I want to put together a new tool set of sockets and wrenches and can not decide between Wright or Proto. I am kind of stuck on either of these brands, does anyone have any compelling reason to go one way or the other?
I grew up with Proto (Dad was a mechanic), and have lots of their tools. Today I prefer Wright.
One thing that would concern me with Proto is it's owned by Stanley Works. Their track record of taking major brands offshore has become notorious. If they took most of MAC tools,Blackhawk,Husky offshore why would Proto be any differant. Stanley could ruin a anvil with a rubber mallet.
I've been meaning to write something about this for a while. When choosing a company to patronize, there's lot of talk about country of origin and price, as if those were the only two things to consider. They're important, don't get me wrong, but there's something else that weighs on my mind these days, and it has to do with corporate behavior.
The trend today is for companies to manage for the greatest possible return to their shareholders. No longer does a company seek a reasonable rate of return, but instead seeks the very greatest rate of return at the expense of everything else: employees, the environment, our balance of trade, customer satisfaction, and long term product quality. Stanley, as pointed out, is a master of this: they'll go to where the return is greatest, damn everything else. As chronicled on many threads here, other tool companies have done the same.
Think about all the companies that have abandoned their loyal workforces, sometimes bankrupting whole towns, just to get a better return by offshoring. In most cases it's not because they're losing money - it's because they want to make even MORE money.
It really amounts to whoring out the good name of a company just so their investors can get a little extra. The customer, the person who is in possession of a 'lifetime' warranty with the not unreasonable expectation that a replacement or repair will be as least as good as what they spent their money on, is forgotten. The the employees who labored for them, the ones who put the quality into the products that made their name? Expendable.

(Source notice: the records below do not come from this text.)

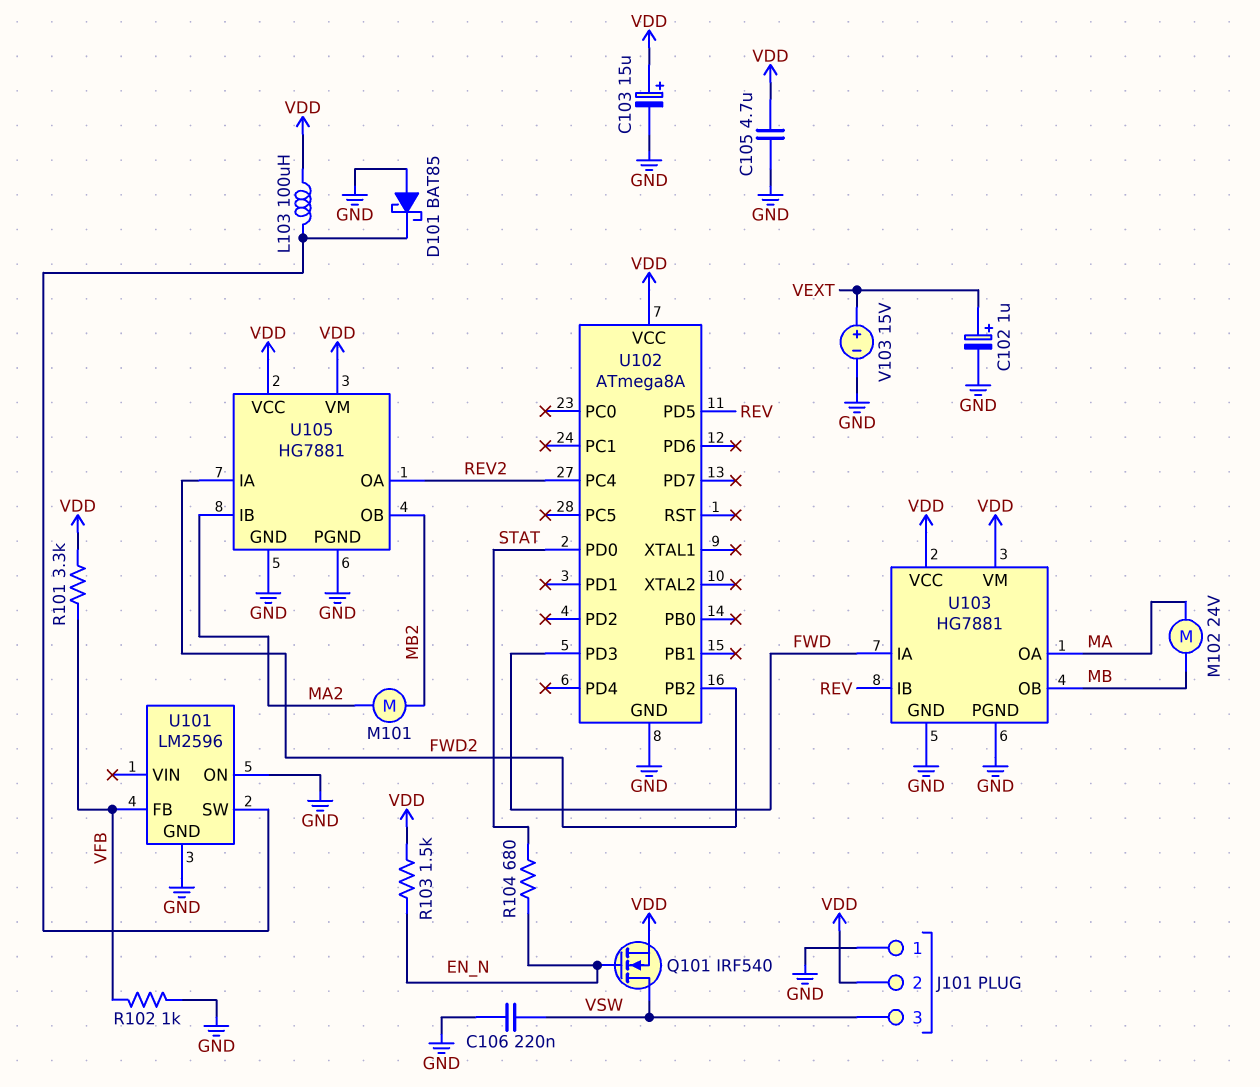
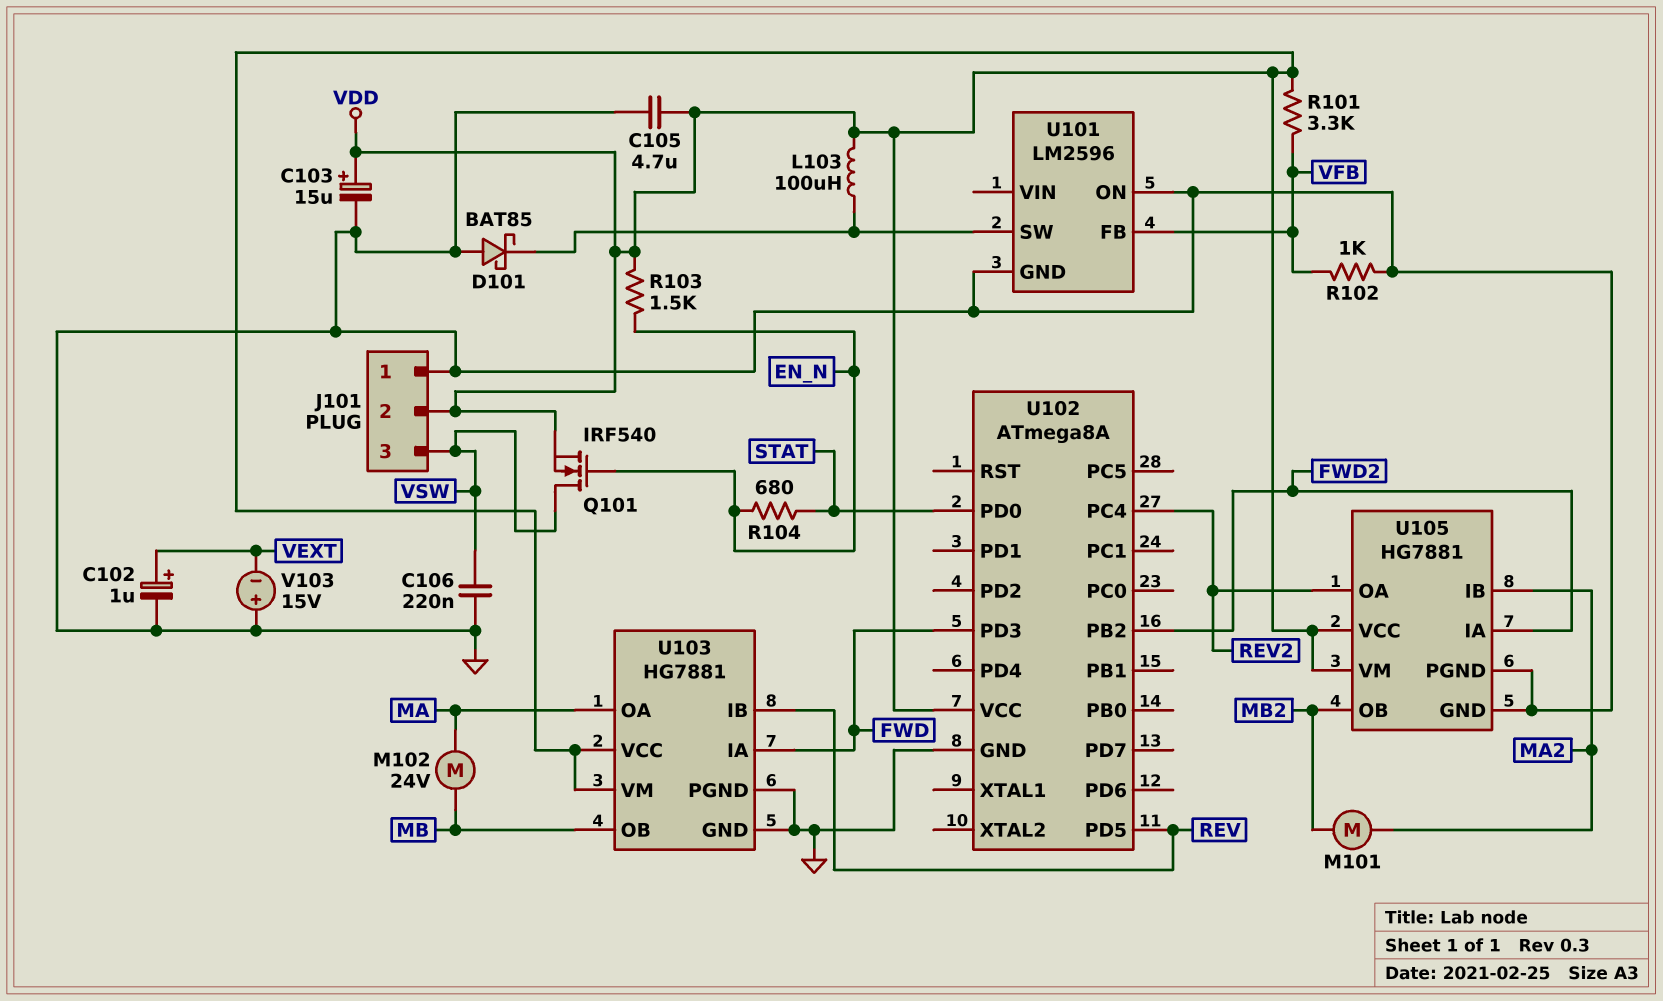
V103: 15V (plus VEXT, minus GND) -> 15V (plus GND, minus VEXT)

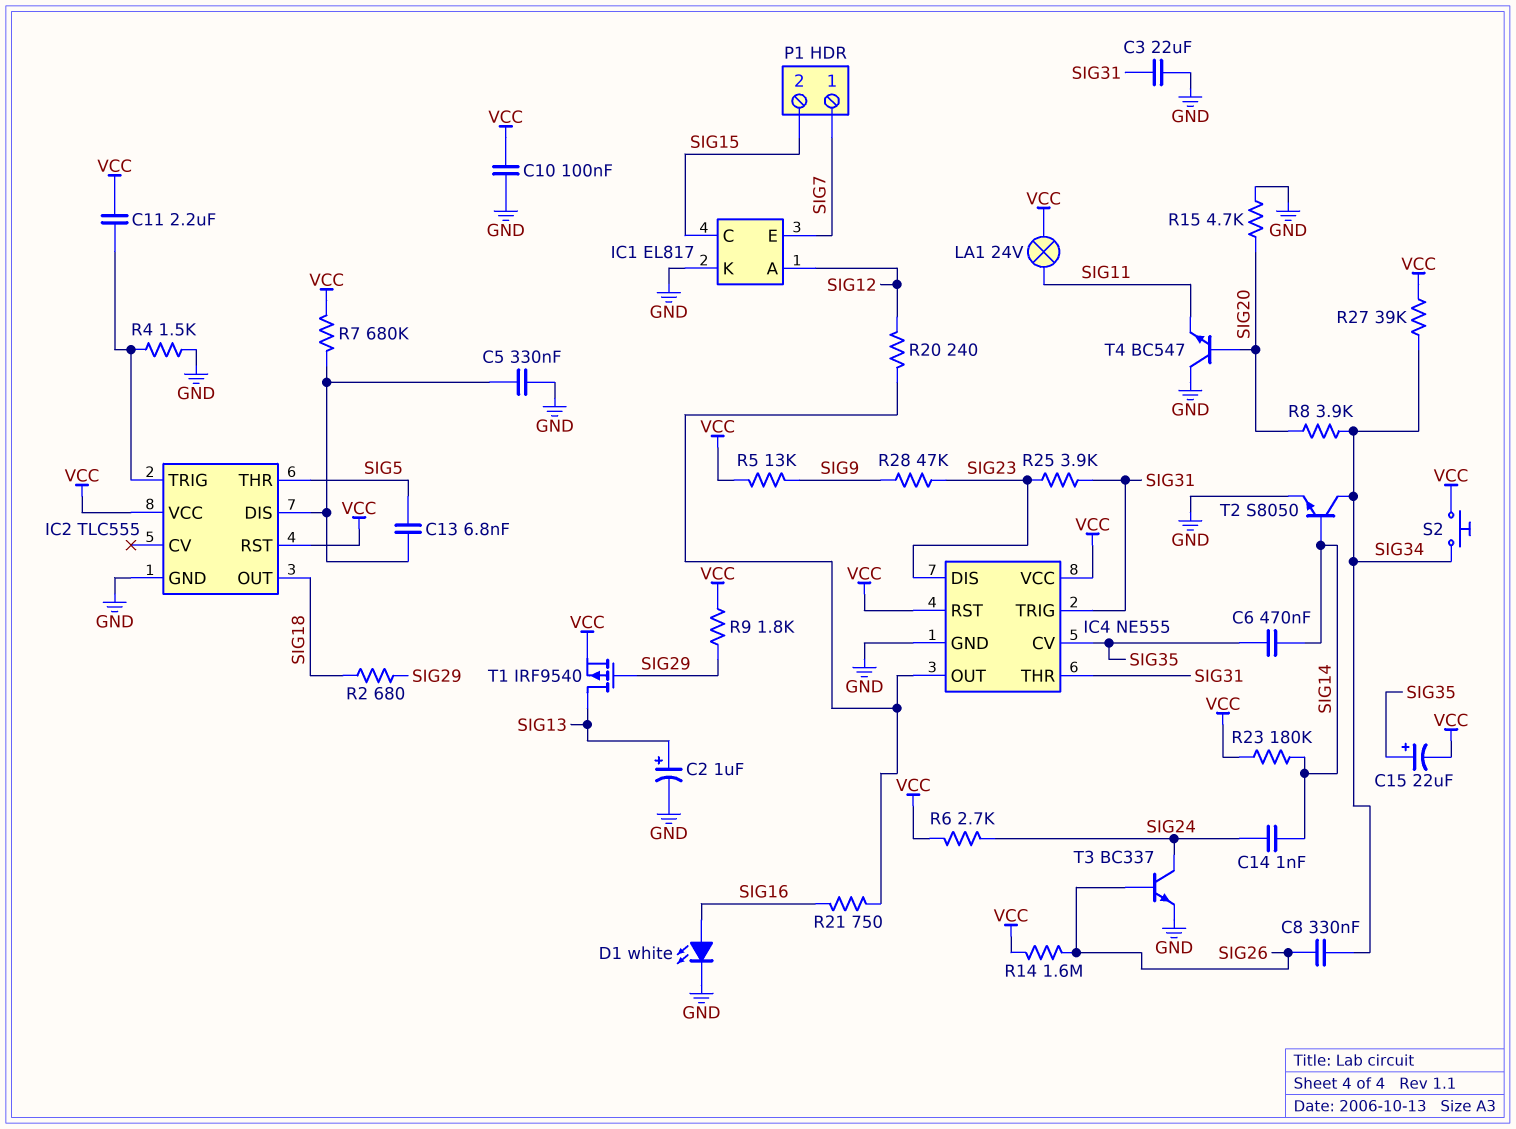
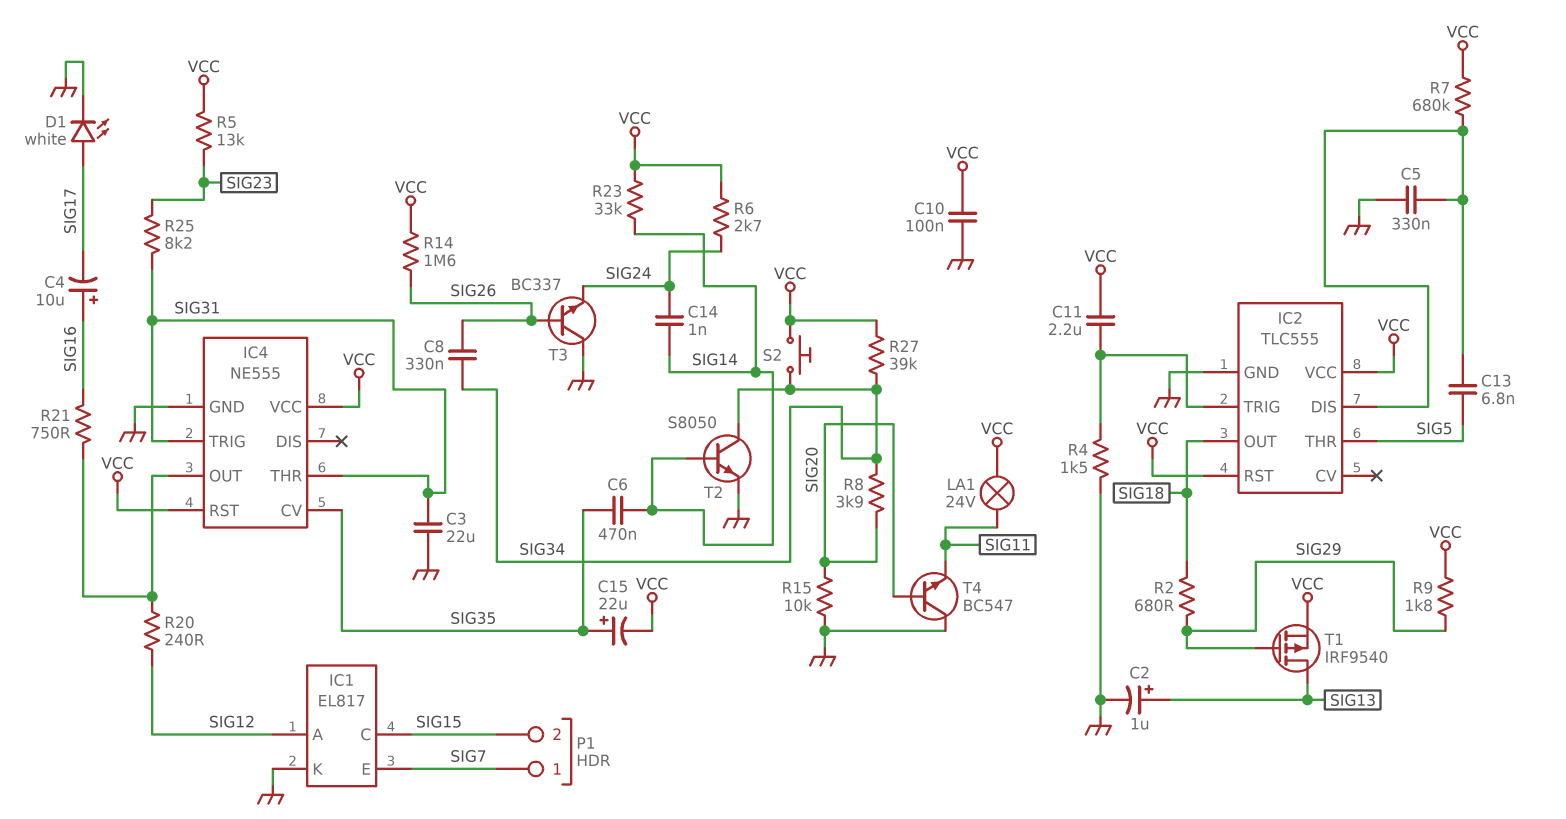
C4: none -> 10uF (plus SIG16, minus SIG17)
D1: LED white (A SIG16, K GND) -> LED white (A SIG17, K GND)
IC4 pin DIS: SIG23 -> none
R5: 13k (SIG9, VCC) -> 13k (SIG23, VCC)
R15: 4.7k (GND, SIG20) -> 10k (GND, SIG20)
R23: 180k (SIG14, VCC) -> 33k (SIG14, VCC)
R25: 3.9k (SIG23, SIG31) -> 8.2k (SIG23, SIG31)
R28: 47k (SIG9, SIG23) -> none
T3: NPN BC337 (B SIG26, C SIG24, E GND) -> NPN BC337 (B SIG26, C GND, E SIG24)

When I make purchasing decisions, be it for a tool or any other product, I look at the company very closely. I've become disenchanted with the large corporations whose decisions won't be made on what's best for the customer (me) or the country in which they're headquartered, but on what's best for their handlers. I prefer smaller companies that aren't part of a faceless conglomerate, and if they're family owned so much the better.
My experience is that family run companies generally make decisions that are better for their customers, their employees, and the communities in which they live. They tend to look at profitability with the idea of making "enough" - not "the very most". Many of them actively resist takeovers by larger corporations, preferring instead to keep making good products and meeting the needs of their customers instead of their bankers.
That's why I prefer to do business with Wright. They're family owned, very proud of it, and go out of their way to celebrate the fact. Proto? A conglomerate themselves, responsible for acquiring and liquidating their competition (P&C, anyone?) and now themselves part of a vast conglomerate that does profit maximization on a huge scale.
When deciding which company - Proto or Wright - to buy product from, I ask myself: which is more likely to behave in ways that are good for their community and their country? From which am I likely to get a warranty of the kind I expect? Which one wouldn't throw their own mother under the train if they thought it would make them a half-percent better gross margin?
That's why I buy Wright. Of course, it helps that their tools are of superb quality, but I also think they're better for this country. Don't get me wrong, I still buy Proto on occasion, because they make a large number of products that Wright doesn't. I limit those purchases only to those products I can't get from Wright.